Damage Detection And Identification For Composites Using Stress Waves And Time-frequency Analysis

One of the critical tasks in the research of structural integrity for future's aircraft is to continuously on-line monitor the advanced composite structure in (near) real-time. This study presents a preliminary study on the piezoelectric-based built-in structural health monitoring system which can be integrated seamlessly into the composite structure. A damage detection and identification method using Lamb waves and time-frequency analysis is proposed for continuously monitoring of composites, detecting the damage in near real-time, localizing it accurately, sizing it approximately and visualizing it finally.In this study, Lamb waves propagating in anisotropic laminates are first modeled analytically using higher-order plate theory and the direction-dependent dispersion relations of the waves are established. Finite element analysis is employed to simulate the wave propagation in anisotropic composite structure.
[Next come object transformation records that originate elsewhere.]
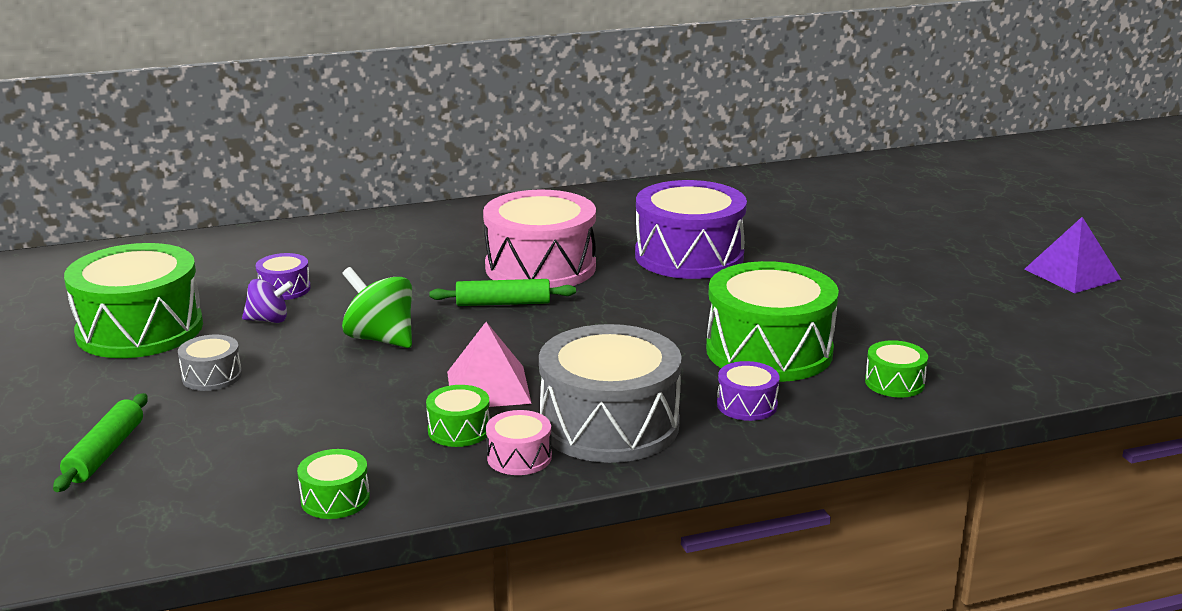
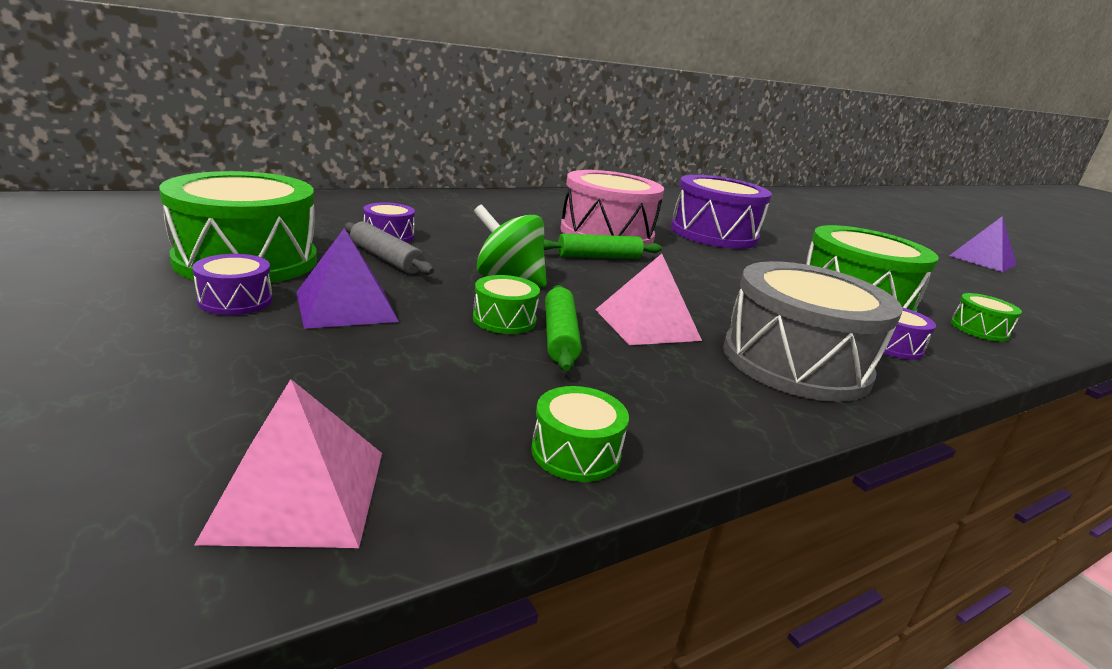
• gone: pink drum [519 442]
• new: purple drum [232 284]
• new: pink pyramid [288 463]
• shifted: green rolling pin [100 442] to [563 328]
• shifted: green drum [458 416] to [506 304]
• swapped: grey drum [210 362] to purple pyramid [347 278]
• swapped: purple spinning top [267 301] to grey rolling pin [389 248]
Wavelet transform is applied to the wave signals actuated and sensed by piezoelectric transducers in the time-frequency domain to extract the characteristic information such as time arrival to measure the actual wave group velocities propagating in composite laminates and compare them with the results given by plate theory. Combined with the theoretically computed and actually measured wave velocity, a genetic algorithms optimization technique is employed to identify the location and size of the damage. A damage imaging approach is adopted and improved to image the damage. The applicability and effectiveness of the proposed method is demonstrated by experimental studies.This research is supported by the National Natural Science Foundation of China under Grant No.10572058, and by the Science Foundation of Aeronautics of China under Grant No.04I52063.